Released: 2013
Director: Dan Mazer
Starring: Rose Byrne, Rafe Spall, Simon Baker
A very funny anti-rom com
Weddings bring out the worst in me. I don’t like them, I don’t like the enforced jollity, I don’t like big parties and I don’t really like family events. I did have a bad experience at a wedding once where I was trying to be friendly to someone who was particularly mean to me. Then there was the wedding where I was chatted up by the father of the bride’s child who told me how giving blood was good for your sex life – I was 17 and he was 36… I now survive weddings by smirking at the dresses and mocking the guests. Unlike Minnie Driver’s character in this latest British rom-com, I’ve yet to sit at a wedding and give the marriage only a year.
Rafe Spall and Rose Byrne play Josh and Nat who fall madly in love at first sight and get married only seven after meeting. Almost immediately it becomes obvious that the couple aren’t entirely suited for each other – Josh is a slobbish, stay at home writer (much like myself) and Nat is a well-groomed advertising executive. They soon discover each other’s little foibles which rather than being endearing become frustrating. The already struggling relationship is complicated by Josh’s friendship with adorable ex-girlfriend Chloe (Anna Faris) and Guy, a handsome client of Nat’s (Simon Baker) who makes it clear that he’s madly in love with her. With the less than whole-hearted support of family and friends Josh and Nat enter into counselling to try and make it to that all important first wedding anniversary.

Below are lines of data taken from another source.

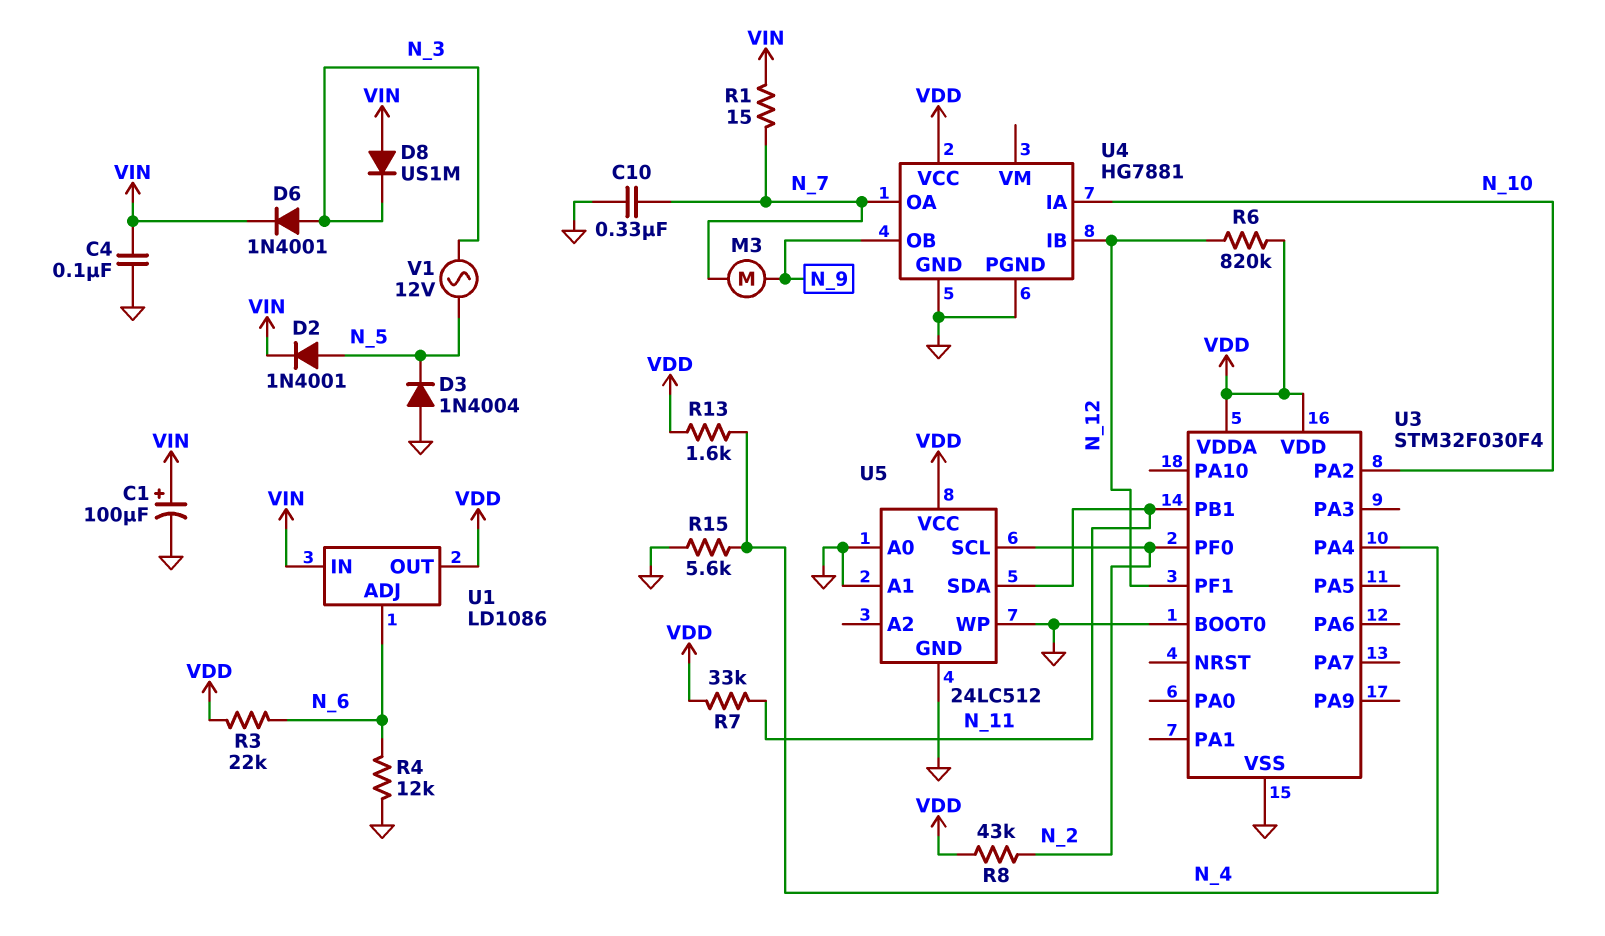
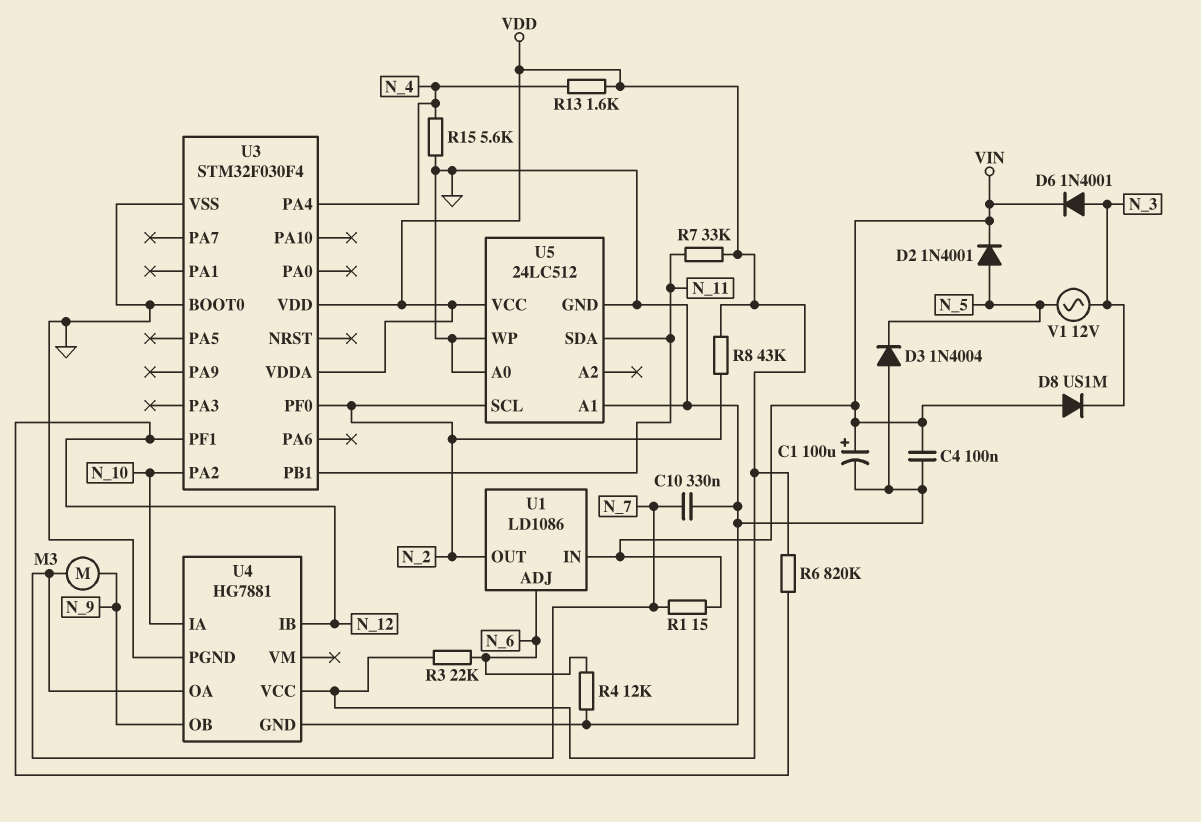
U1 pin OUT: VDD -> N_2

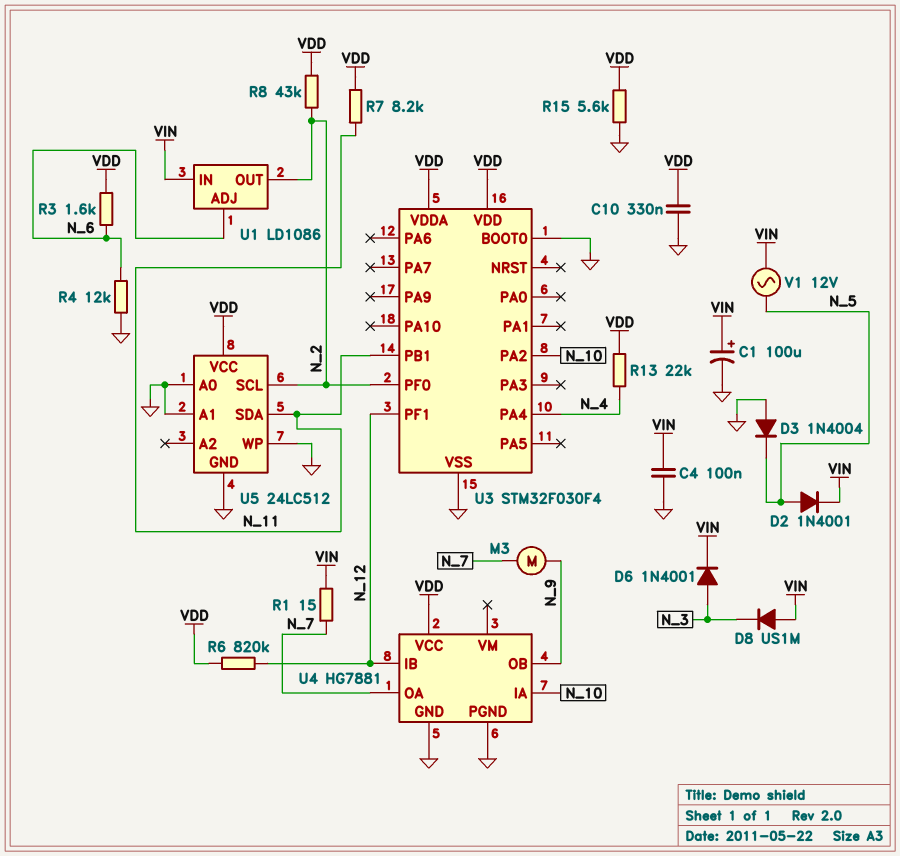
C10: 330nF (GND, N_7) -> 330nF (GND, VDD)
R3: 22k (N_6, VDD) -> 1.6k (N_6, VDD)
R7: 33k (N_11, VDD) -> 8.2k (N_11, VDD)
R13: 1.6k (N_4, VDD) -> 22k (N_4, VDD)
R15: 5.6k (GND, N_4) -> 5.6k (GND, VDD)
V1: AC 12V (N_3, N_5) -> AC 12V (N_5, VIN)

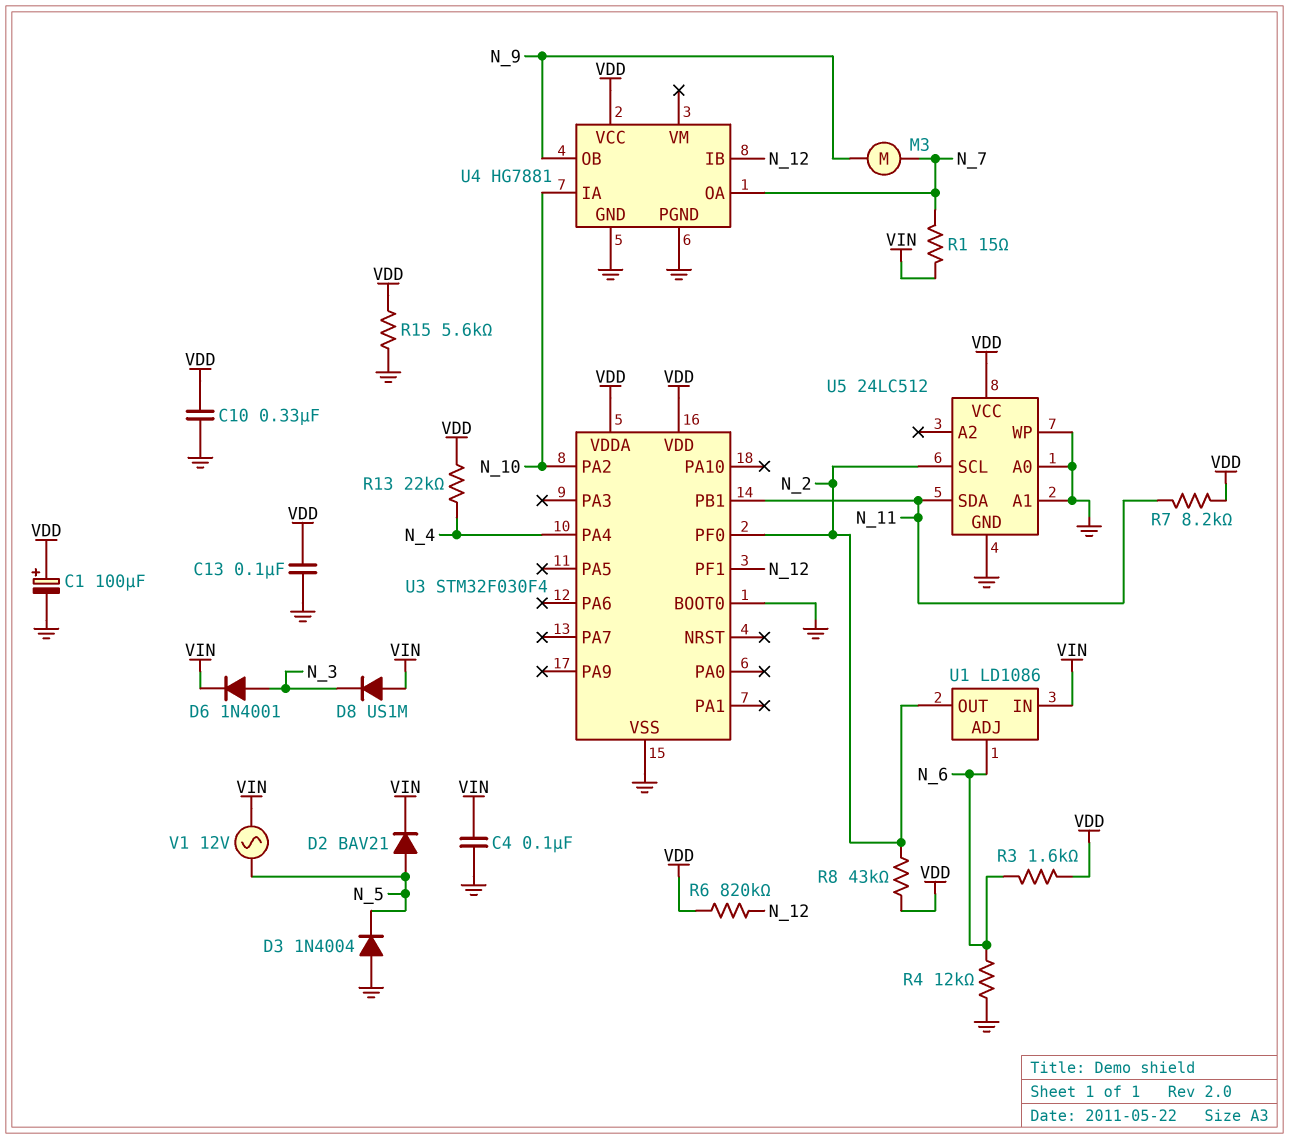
C1: 100uF (plus VIN, minus GND) -> 100uF (plus VDD, minus GND)
C13: none -> 100nF (GND, VDD)
D2: diode 1N4001 (A N_5, K VIN) -> diode BAV21 (A N_5, K VIN)

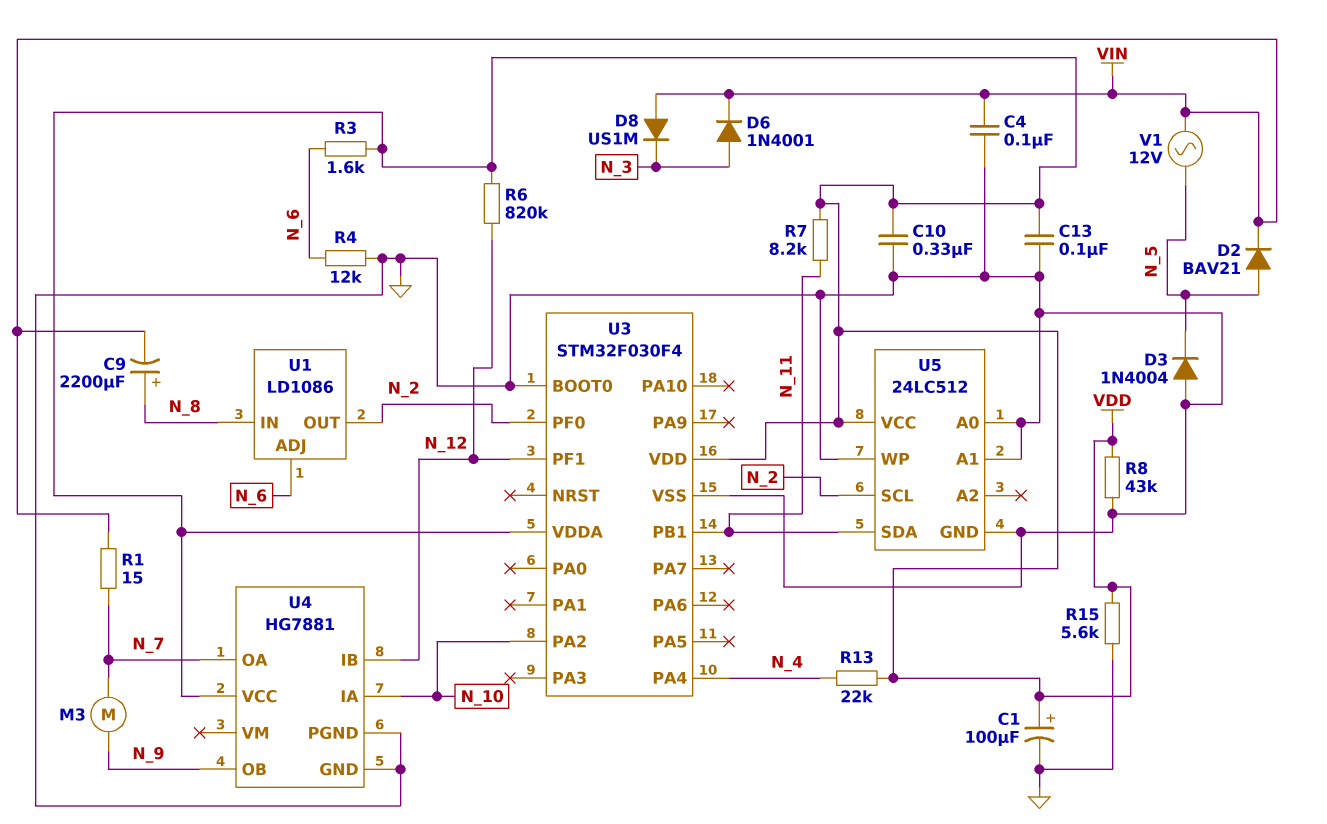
C9: none -> 2200uF (plus N_8, minus VIN)
R8: 43k (N_2, VDD) -> 43k (GND, VDD)
U1 pin IN: VIN -> N_8

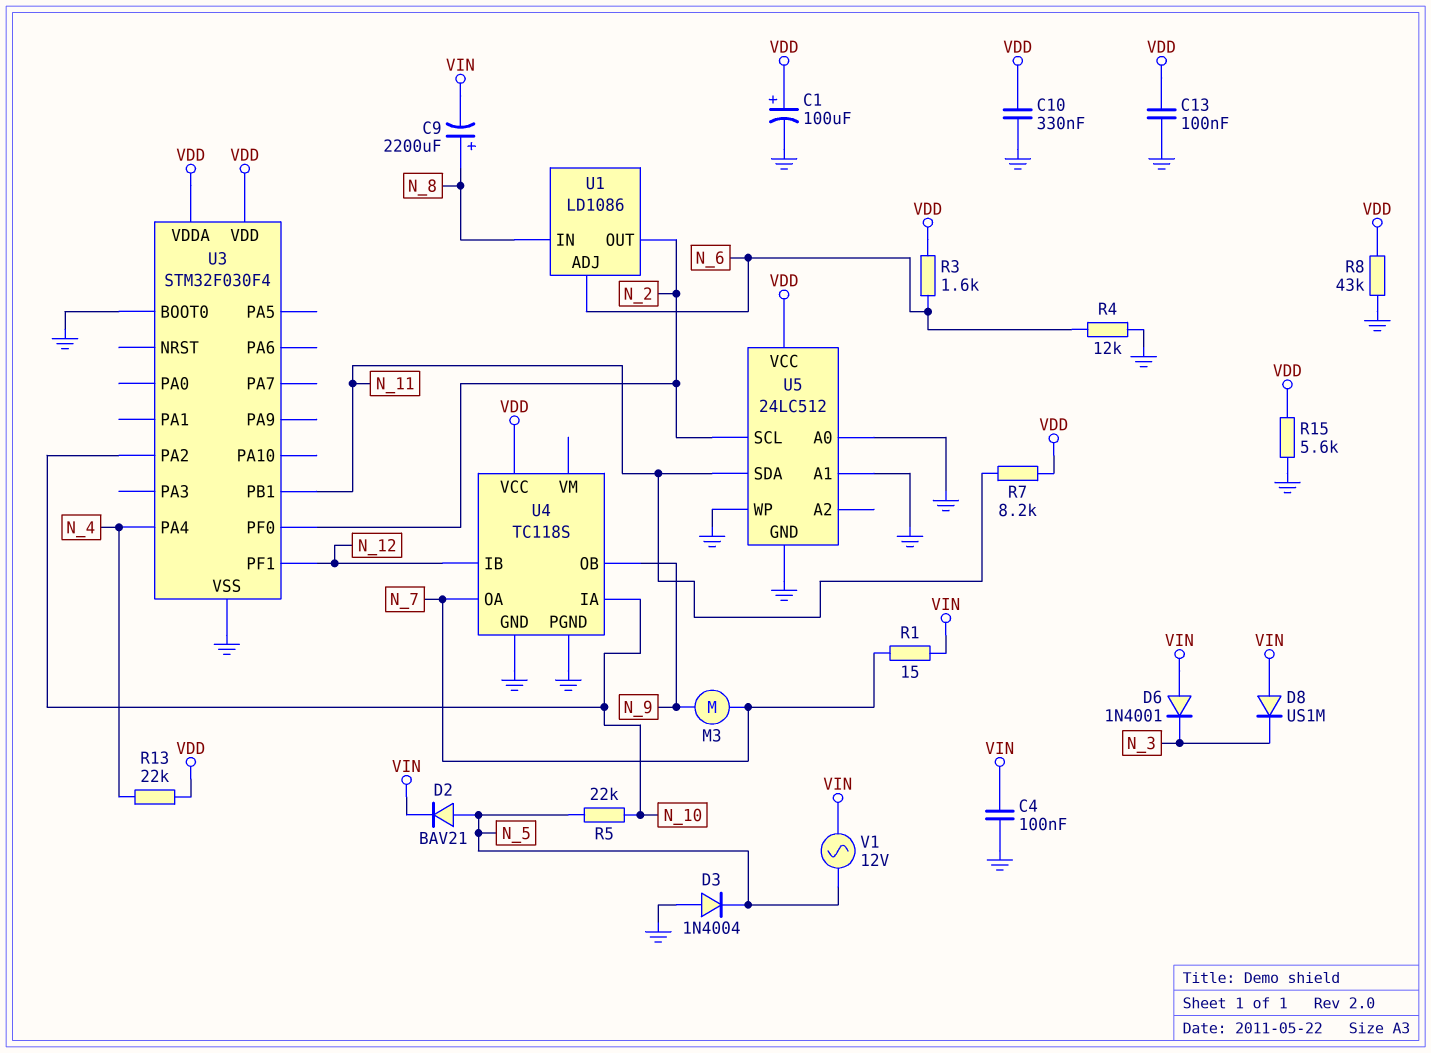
D6: diode 1N4001 (A N_3, K VIN) -> diode 1N4001 (A VIN, K N_3)
R5: none -> 22k (N_5, N_10)
R6: 820k (N_12, VDD) -> none
U4: HG7881 -> TC118S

I Give It A Year made me happy. That might make me sound a little bit simple and it may not be the most incisive analysis of a film you’ll ever read but there we have it. It made me happy. I laughed most the way through the film, as did the vast majority of the audience. Rose Byrne and Rafe Spall were great leads and sparked nicely off each other. The supporting cast is great, particularly Minnie Driver who is wonderfully bitchy as Nat’s sister, spending the entire film sniping at her husband. The brilliantly talented Olivia Colman has a small, but perfectly formed, role as a marriage counsellor who is more concerned with her own relationship breakdown. A concern she expresses loudly and with the most foul language possible. Working Title proving once again that swearing is big, it is clever and it is funny.

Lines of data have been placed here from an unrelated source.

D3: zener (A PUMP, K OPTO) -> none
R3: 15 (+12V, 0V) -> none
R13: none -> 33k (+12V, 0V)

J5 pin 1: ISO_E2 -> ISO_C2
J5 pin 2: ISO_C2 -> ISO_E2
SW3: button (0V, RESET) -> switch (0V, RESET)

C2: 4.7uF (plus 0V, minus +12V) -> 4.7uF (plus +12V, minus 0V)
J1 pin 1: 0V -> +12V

There are a couple of stand out, hysterically funny scenes. Stephen Merchant’s horrific best man’s speech and a cringe-worthy threesome are among the best moments. The enjoyment in this film certainly comes more from the comedy than the romance. We’re never quite sure if we should be rooting for Josh and Nat or not. In other romantic comedies the potential love rivals are easily dismissed but here they are likeable and well played, leaving us unsure who we should actually be rooting for. Do we want Nat to be with the slobby writer who refuses to empty the bins or the drop dead gorgeous millionaire who treats his staff really well? Is the uptight Nat really the right girl for Josh or is it the lovely Chloe who does lots of good for the starving in Africa? No wonder this has actually been billed as an anti-rom com.
I Give It A Year doesn’t quite reach the dizzy heights of Four Weddings and A Funeral, the daddy of all British rom-coms and the film that all romantic comedies should aspire to be. It is, however, one of the funniest I have seen in a long time and without seeming too simplistic I really liked it. Whenever I am at yet another tedious wedding I’ll rewatch this in my head – that’ll make it all better for a while at least.